La institución del tiempo sagrado de Adviento tiene mucha antigüedad. La encontramos mencionada en torno al siglo V como un momento del año litúrgico destinado a la preparación de la Natividad de Nuestro Señor Jesucristo secundum carnem. El Adviento señala además el inicio del año litúrgico, y nos permite aprovechar la oportunidad para seguir la voz de la Iglesia con santos propósitos.

La disciplina de la penitencia y del ayuno cuaresmal en preparación para la Pascua de Resurrección es, ciertamente, de origen apostólico, mientras que la llamada in expectatione Domini viene después y se inspira en la primera, si bien es menos rígida y con el paso de los siglos ha pasado a una mera abstinencia algunos días de la semana. «Es cierto que en el siglo XI San Pedro Damián entiende todavía que el ayuno de Adviento dura cuarenta días, y que dos siglos más tarde San Luis sigue observándolo en esa medida; pero es posible que este santo rey lo hiciera de ese modo por devoción particular».[2] La molicie de las generaciones modernas ha llevado a la sabiduría maternal de la Iglesia a mitigar los rigores de otros tiempos sin impedir su práctica voluntaria; pero tal vez la situación actual nos induzca a considerar más oportunas -precisamente por no ser obligatorio- las privaciones que observaban nuestros antepasados obedeciendo un precepto de la Iglesia.
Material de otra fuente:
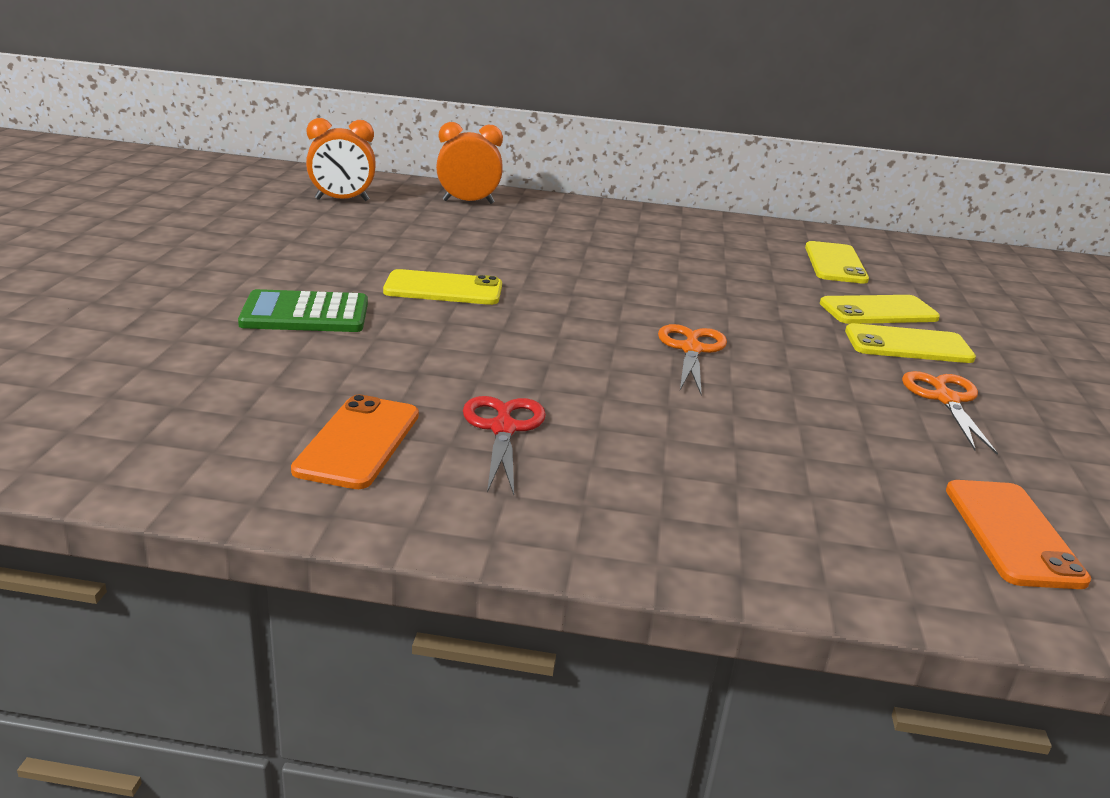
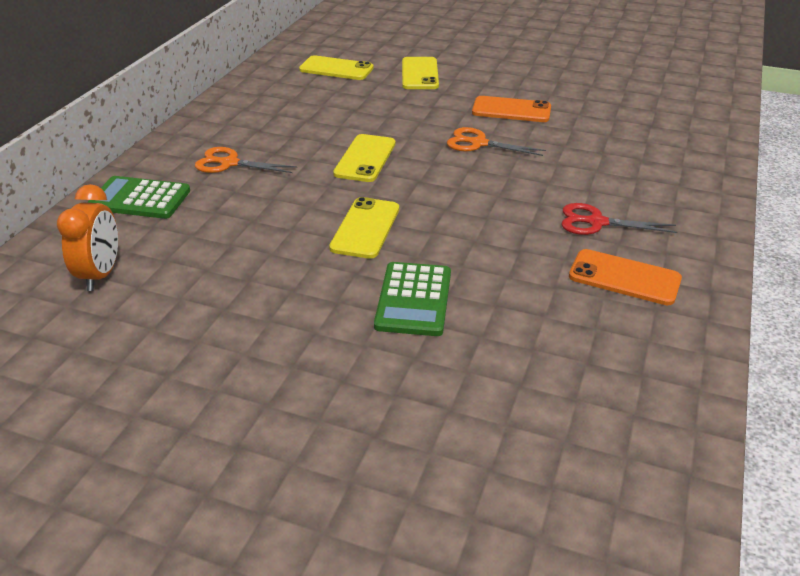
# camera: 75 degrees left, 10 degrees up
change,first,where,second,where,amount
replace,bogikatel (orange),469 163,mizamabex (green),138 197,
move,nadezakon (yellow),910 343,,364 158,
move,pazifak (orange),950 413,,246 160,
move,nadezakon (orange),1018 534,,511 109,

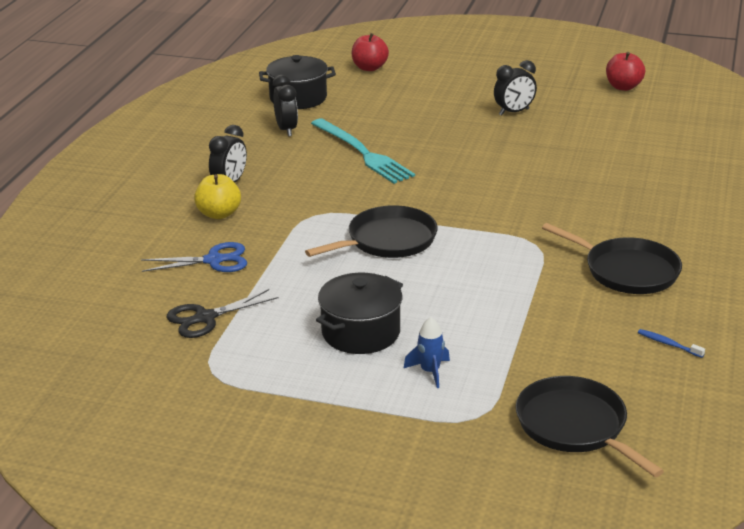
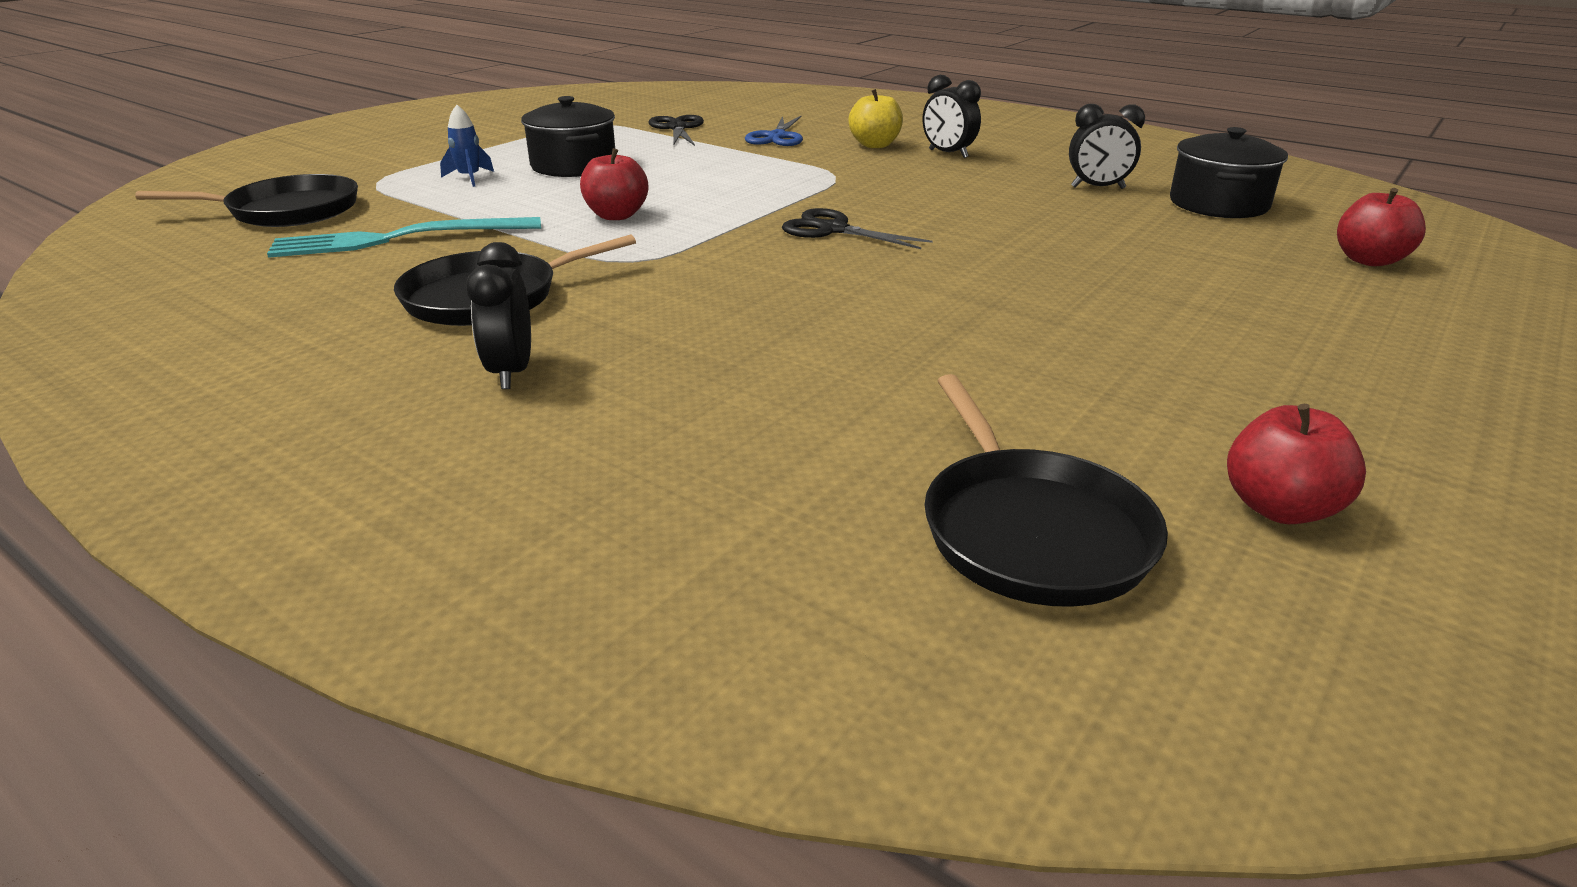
# camera: 110 degrees right, 0 degrees up
change,first,where,second,where,amount
move,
La liturgia del tiempo de Adviento es mayormente obra de San Gregorio Magno. No sólo en lo que se refiere a los textos de los oficios y de la Misa, sino también a las propias composiciones para canto llano. El antiguo tropo Santissimus namque, que introduce el introito Ad Te levavi del domingo I de Adviento, evoca la inspiración del santo pontífice por el Espíritu Santo aparecido en forma de paloma[3]. En un principio fueron seis las semanas de preparación para la santa Navidad; más tarde fueron cinco, y quedaron reducidas a cuatro entre finales del siglo IX y principios del X, por lo cual el uso actual se remonta al menos a mil años. El rito ambrosiano mantiene todavía seis semanas con un total de cuarenta días, según el modelo de la Cuaresma.
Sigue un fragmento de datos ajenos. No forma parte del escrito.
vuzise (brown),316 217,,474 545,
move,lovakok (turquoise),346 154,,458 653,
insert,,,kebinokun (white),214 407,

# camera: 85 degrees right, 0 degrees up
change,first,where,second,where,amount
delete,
Entre los primeros autores de homilías sobre el Adviento encontramos a San Ambrosio, doctor y padre de la Iglesia. A partir de una oración que figura en el Comentario al salmo 118 me gustaría compilar la siguiente meditación. La oración comienza diciendo «Quaere, inquiet, servum tuum». Como podréis ver por vosotros mismos, el texto está repleto de citas tomadas de la Sagrada Escritura. No es para hacer alarde de cultura bíblica, la cual sin duda alguna poseía el santo obispo de Milán, sino por ese conocimiento de la Palabra de Dios que es fruto de una asidua intimidad poco menos que vital para el alma, y tan indispensable como el aire para respirar. Esta asiduidad lleva a San Ambrosio a hablar y escribir empleando él mismo las palabras del autor sagrado, no porque quiera plagiar su divina sapiencia, sino porque hasta tal punto las ha asimilado que las repite a su vez sin reparar en ello.
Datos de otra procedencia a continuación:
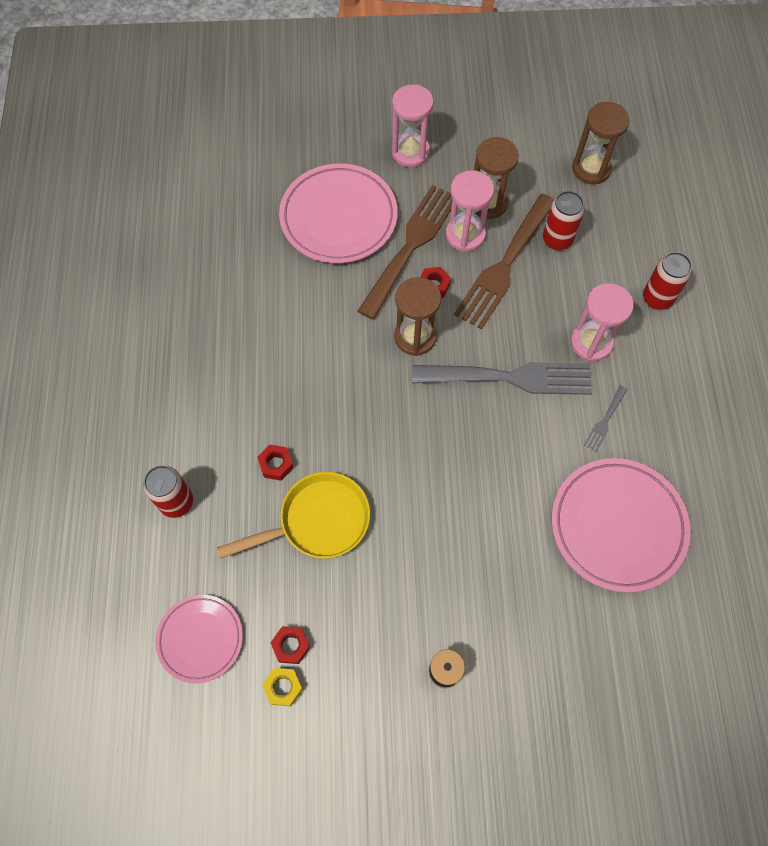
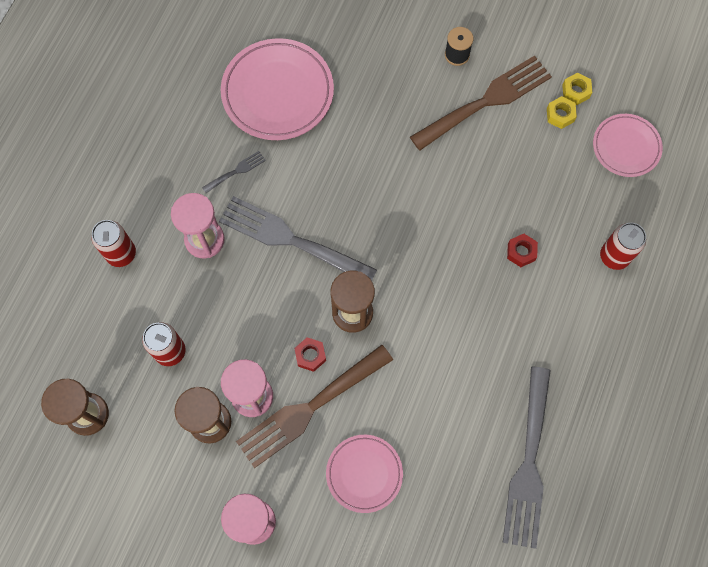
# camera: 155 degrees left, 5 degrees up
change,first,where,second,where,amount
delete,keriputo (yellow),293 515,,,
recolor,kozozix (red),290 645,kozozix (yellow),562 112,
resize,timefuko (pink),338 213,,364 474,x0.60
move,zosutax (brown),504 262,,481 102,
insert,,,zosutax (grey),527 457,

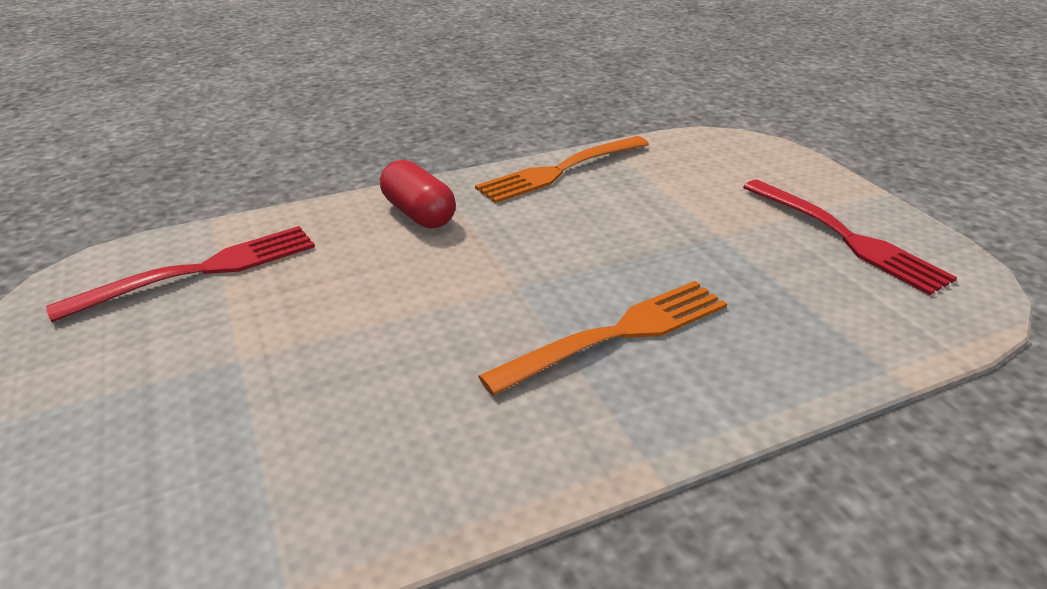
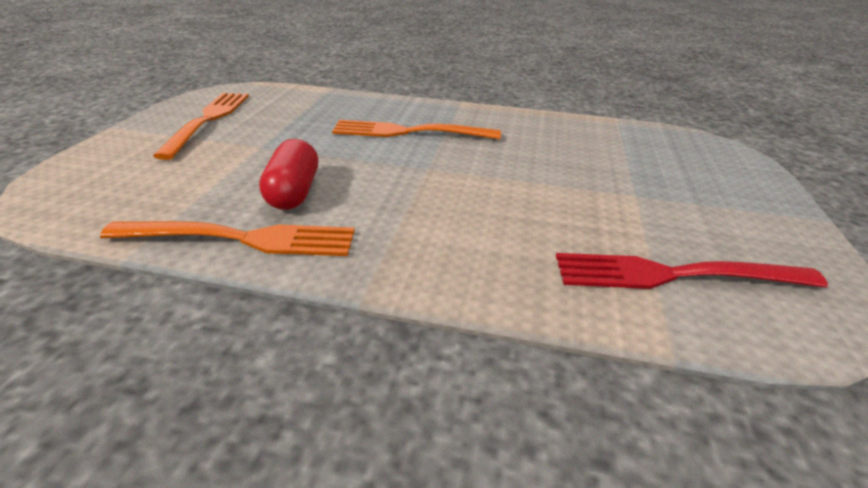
# camera: 145 degrees left, 0 degrees up
change,first,where,second,where,amount
move,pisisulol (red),418 194,,288 174,
recolor,zosutax (red),850 237,zosutax (orange),201 126,

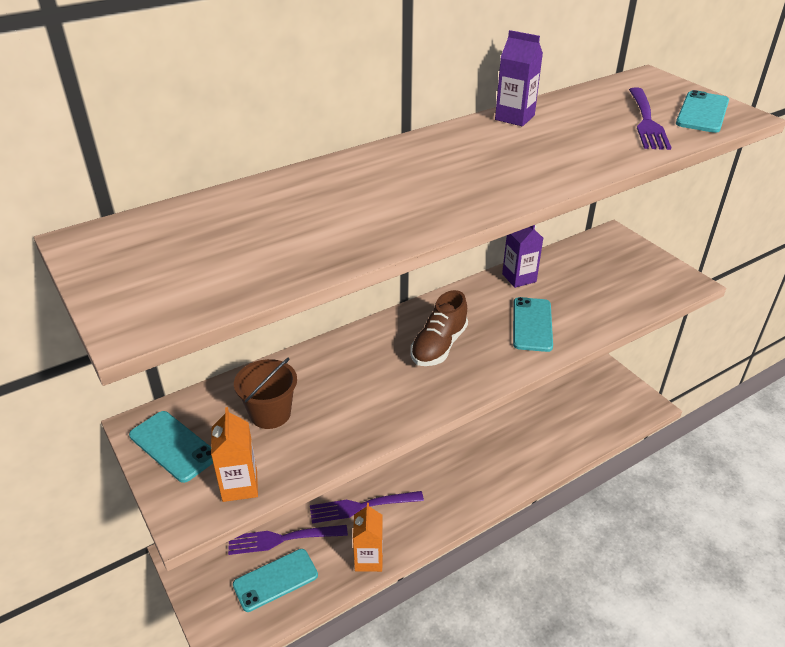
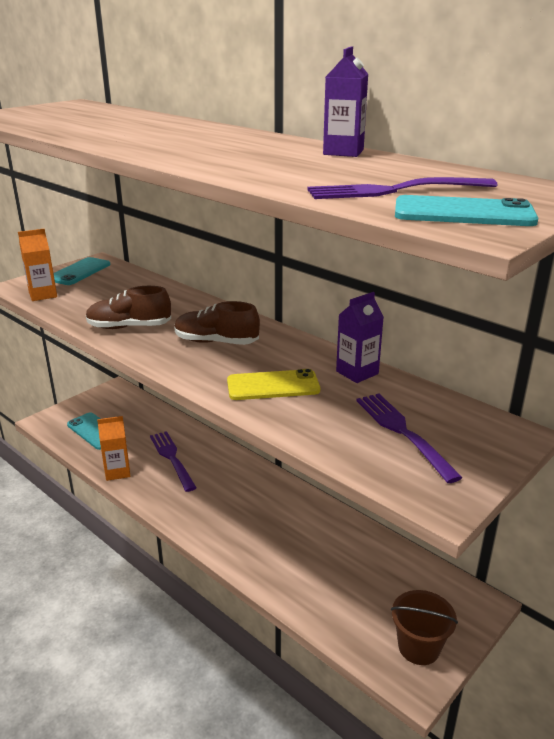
# camera: 75 degrees right, 10 degrees down
change,first,where,second,where,amount
move,zosutax (purple),288 540,,409 438,
move,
Cuando nos acercamos como profanos a los escritos de estos santo podemos sentirnos en cierta forma desorientados y confusos; pero si tenemos la gracia para unirnos a la oración litúrgica mediante la asistencia a la Misa y el rezo del Oficio Divino según la forma tradicional, descubriremos que es la voz de la propia Iglesia, que nos acompaña en esta meditación de las Escrituras desde el Invitatorio de maitines. Con la liturgia de Adviento pasa lo mismo: Regem venturum Domino, venite adoremus,. canta precisamente la primera oración que se entona en la noche esperando el alborear del verdadero Sol invicto. A esta solemne invitación a adorar al divino Rey siguen las primeras palabras del libro del profeta Isaías, que suenan como una severa reprensión a su pueblo:

«Oíd, cielos, y tú, tierra, escucha; porque habla Yahvé: “He criado hijos y los he engrandecido, mas ellos se han rebelado contra Mí. El buey conoce al que lo posee, y el asno el pesebre de su amo; pero Israel no me conoce; mi pueblo no tiene inteligencia.” ¡Ay de ti, nación pecadora, pueblo cargado de culpa, raza de malvados, hijos corrompidos! Han abandonado a Yahvé, han despreciado al Santo de Israel, se han vuelto atrás. ¿De qué sirve daros golpes, si seguís rebelándoos? La cabeza toda está enferma, y todo el corazón doliente. Desde la planta del pie hasta la cabeza, no queda en él nada sano; hay sólo heridas, contusiones y llagas inflamadas, que no han sido cerradas, ni vendadas, ni suavizadas con aceite» (Is. 1,2-6).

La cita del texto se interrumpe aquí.